How to Ground Agentforce in External Documentation

A recap of episode one of the Think Like an Architect series, breaking down a real-world scenario for grounding Agentforce in evolving external unstructured data.
Architects are often asked to design solutions for complex requirements, with critical data points living outside the systems where workflow intelligence is required. As an architect, the challenge isn’t to find an answer, but in breaking down the problem, validating assumptions, and justifying the direction you take.
Think Like an Architect is a new livestream series that illustrates how architects approach exactly these kinds of challenges. Each episode focuses on a specific business scenario and uses a clear, three-step approach to walk through the thinking, decisions, and trade-offs behind a solution.

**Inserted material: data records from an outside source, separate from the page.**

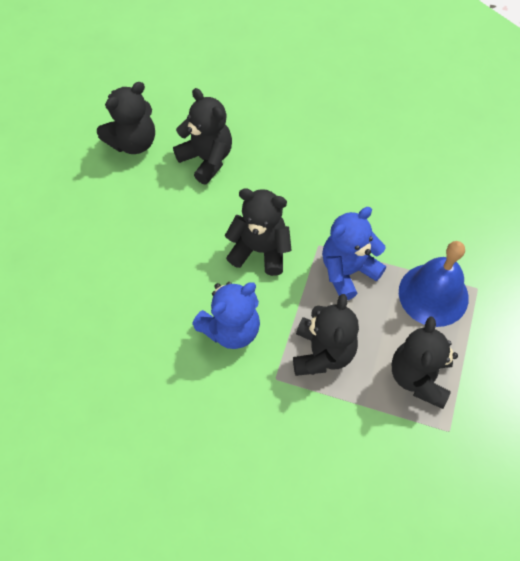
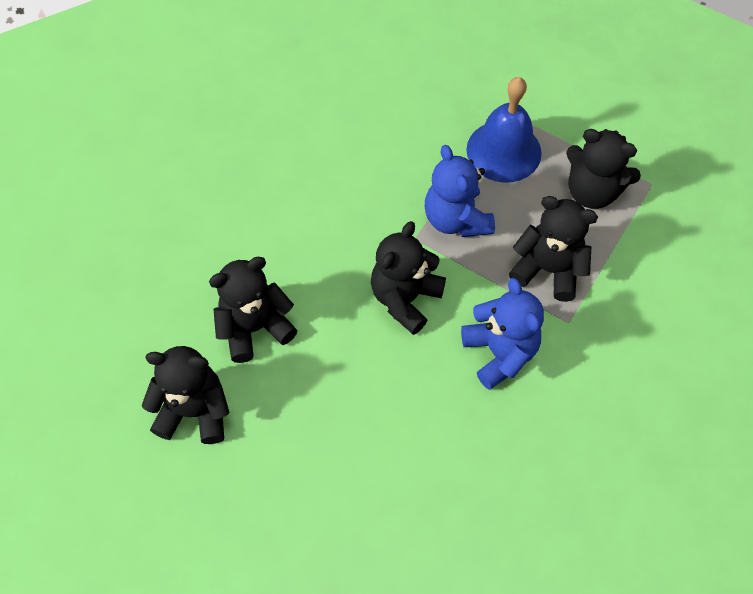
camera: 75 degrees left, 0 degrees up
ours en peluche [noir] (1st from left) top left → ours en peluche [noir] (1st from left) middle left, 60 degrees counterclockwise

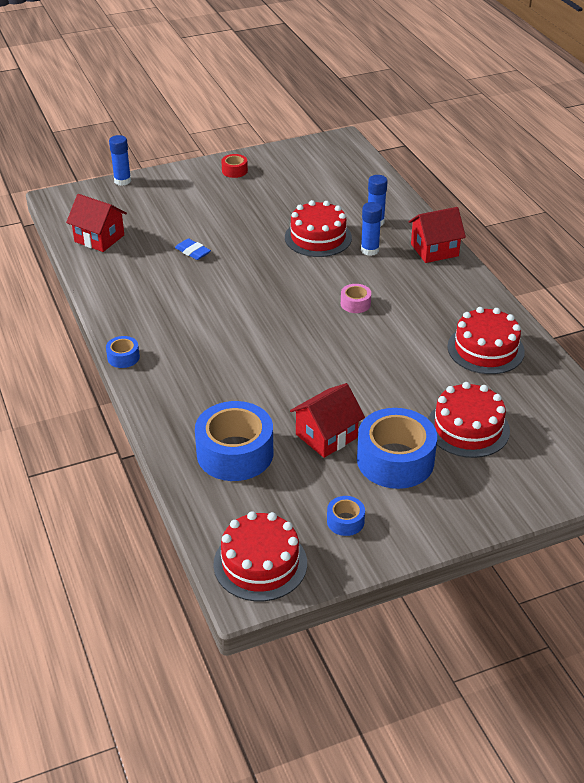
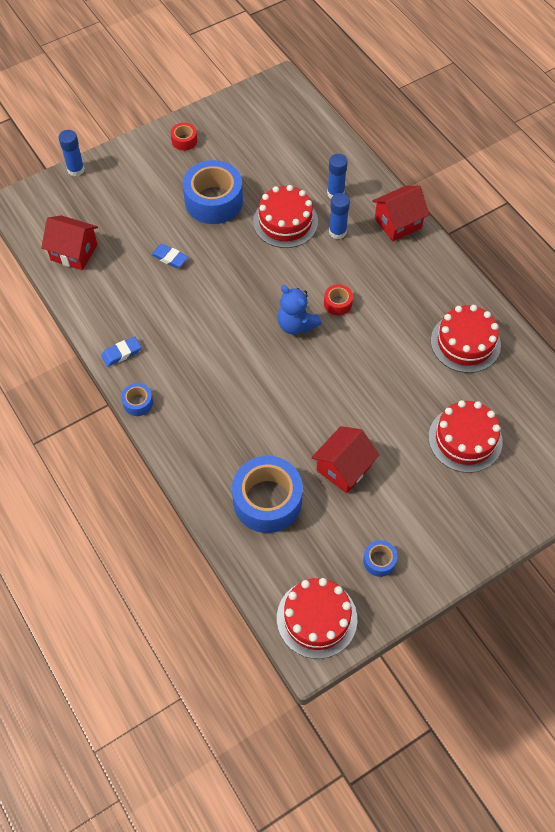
camera: 10 degrees left, 20 degrees up
- → gomme [bleu] (1st from left) middle left
ruban adhésif [bleu] (4th from left in the first image) middle right → ruban adhésif [bleu] (2nd from left) top centre, move
- → ours en peluche [bleu] centre
ruban adhésif [rose] centre → ruban adhésif [rouge] (2nd from left) centre

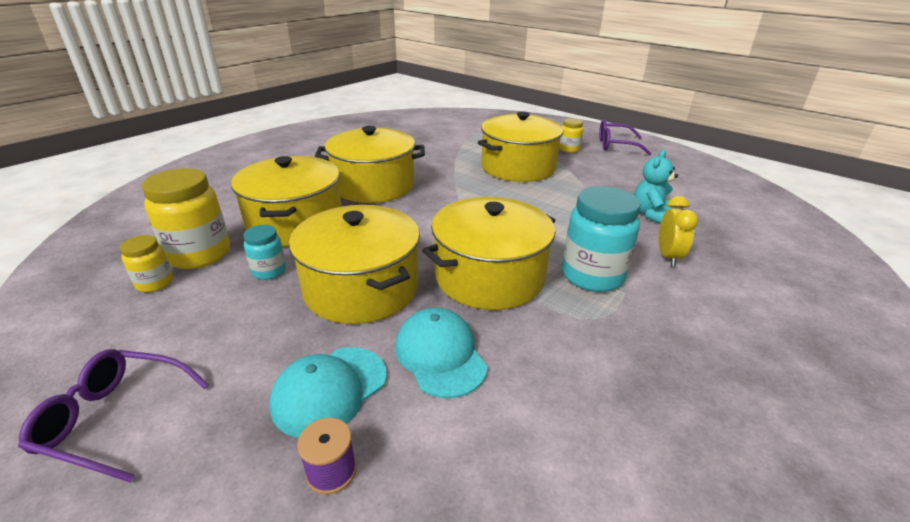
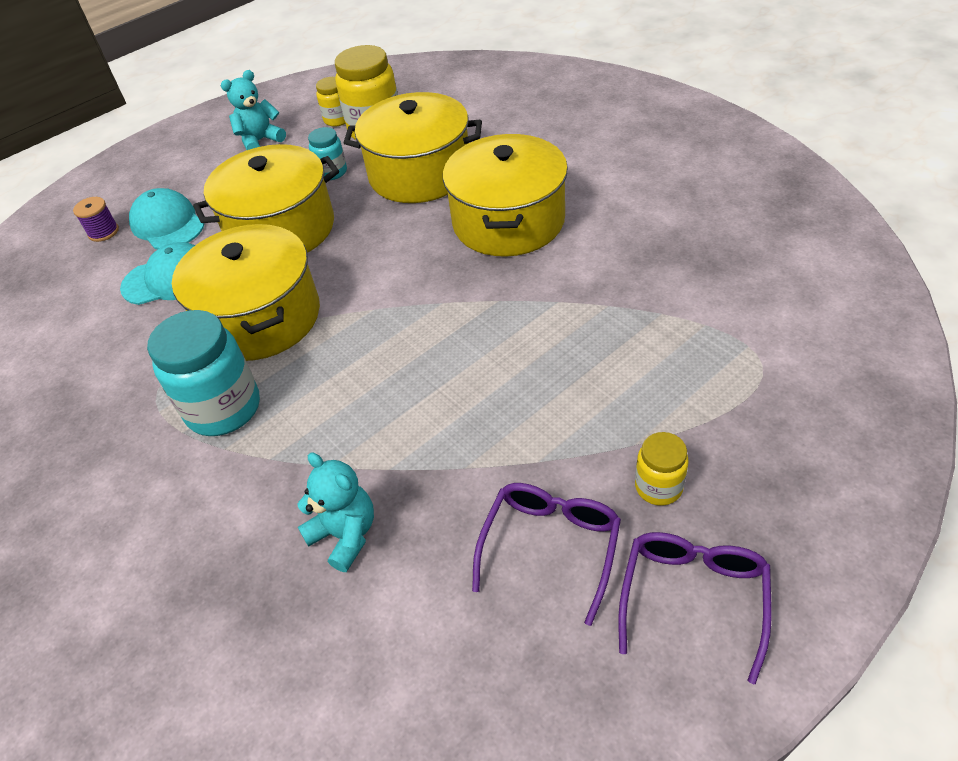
camera: 105 degrees right, 15 degrees up
- → ours en peluche [turquoise] (1st from left) top left
lunettes [violet] (1st from left) bottom left → lunettes [violet] (1st from left) bottom centre, move
marmite [jaune] (5th from left) top centre → -
réveil [jaune] middle right → -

In our first episode, we tackled a common hurdle: connecting Agentforce to large sets of external files while maintaining data freshness. Rather than presenting a completed solution, we deconstructed the architectural thinking process in real time. By live-diagramming and breaking down each decision, we show not just what to build, but how you, as an architect, can evaluate requirements, weigh options, and justify a solution direction. This transparency helps you build the mental muscles needed to solve similar challenges in your own org.

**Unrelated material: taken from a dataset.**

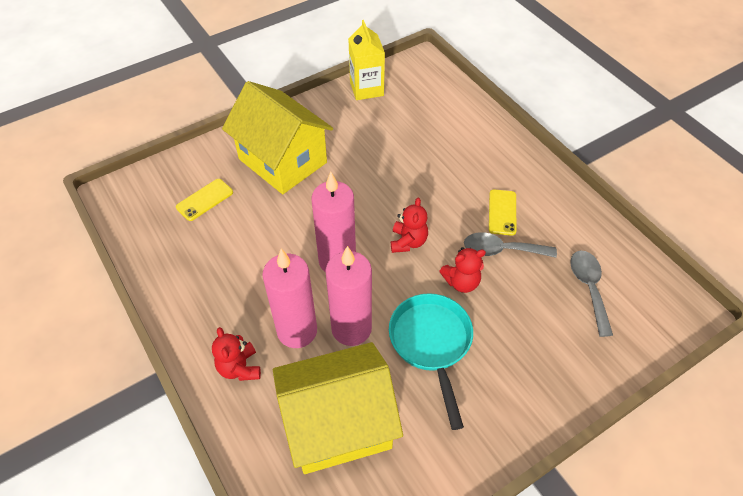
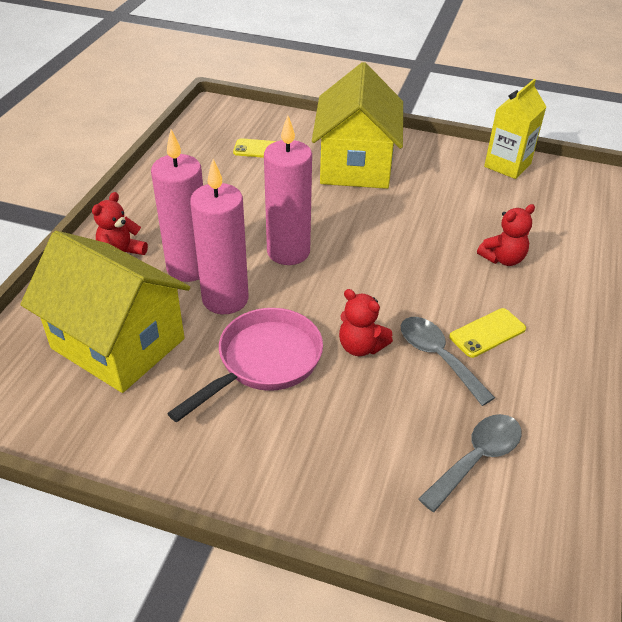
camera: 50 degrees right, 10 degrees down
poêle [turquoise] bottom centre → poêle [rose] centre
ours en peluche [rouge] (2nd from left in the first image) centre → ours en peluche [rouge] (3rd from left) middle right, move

Use the “What, How, and Why” Approach
To design scalable solutions, it helps to have a repeatable approach. In episode one we introduced a deceptively simple three-step approach to move from a business requirement to a justified architectural decision:
- What: Focus on the “what” by highlighting key phrases in business requirements. You then paraphrase the essence of the problem into concise High Level Requirements (HLRs). This ensures you are solving the right problem from the start.
- How: Align technical solution options directly to your HLRs. We use live diagramming to visualize options and digital sticky notes to capture questions, assumptions, and decisions. It is vital to tie your assumptions to your decisions, as a decision may need to change if an assumption is later proven incorrect.

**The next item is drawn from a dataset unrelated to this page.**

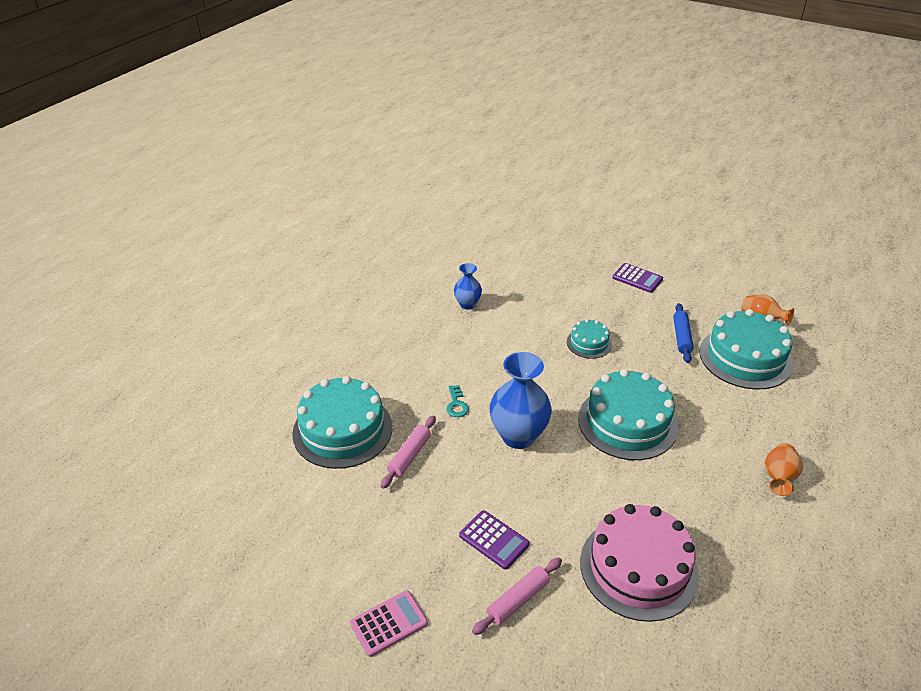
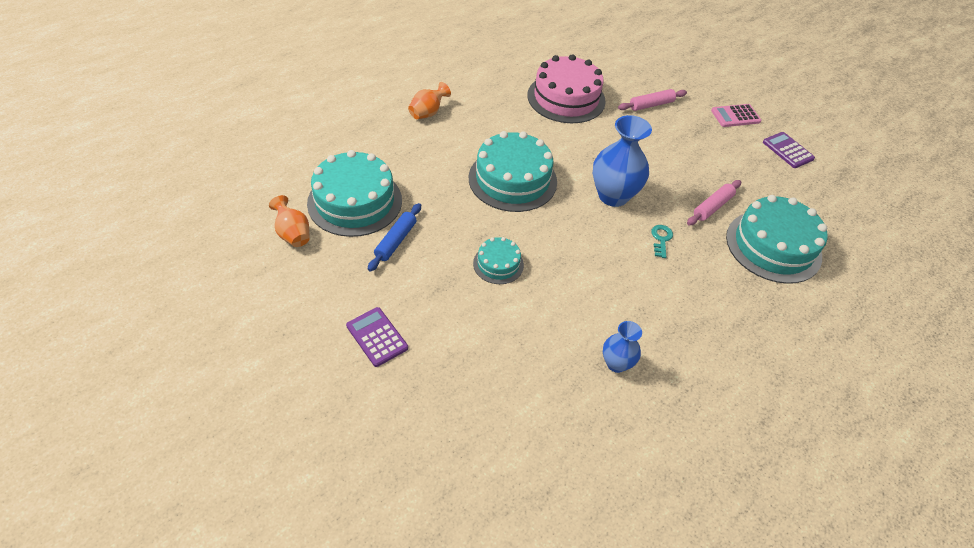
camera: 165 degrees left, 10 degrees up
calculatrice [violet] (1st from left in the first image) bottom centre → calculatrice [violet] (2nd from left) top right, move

- Why: Document your justifications. Creating an Architectural Decision Record (ADR) ensures that stakeholders, and your future self, understand the rationale behind a specific direction.
Think Like an Architect: Aligning Integration Patterns to Use Cases
In this interactive episode, experts will apply the What/How/Why approach to design a solution that exposes millions of on-premise records in Salesforce without replicating data and consider the best approach to send updates to an external system.
What: From Business Requirement to High-Level Requirements (HLRs)
In the “What” step, let’s look at the specific challenge from episode one. We start with a raw business requirement and use highlighting to indicate the key parts, as shown below.

Paraphrase into HLRs
By stripping away the narrative, you arrive at three clear High-Level Requirements:
- Agentforce must be able to access unstructured data (PDF/HTML) managed outside of Salesforce.
- Updates to the data need to be immediately reflected in the answers the agent provides.
- Agentforce agent must be able to answer questions using the relevant data across all the files in a single conversation.
To show you how to evaluate solution options, we move into the “How” step by following the trail of questions, assumptions, and decisions captured during our live session.
How: Aligning Solutions to your HLRs
In the “How” step, we evaluate solution options against your HLRs. To keep your thinking organized, track your Questions, Assumptions, and Decisions alongside your technical diagram.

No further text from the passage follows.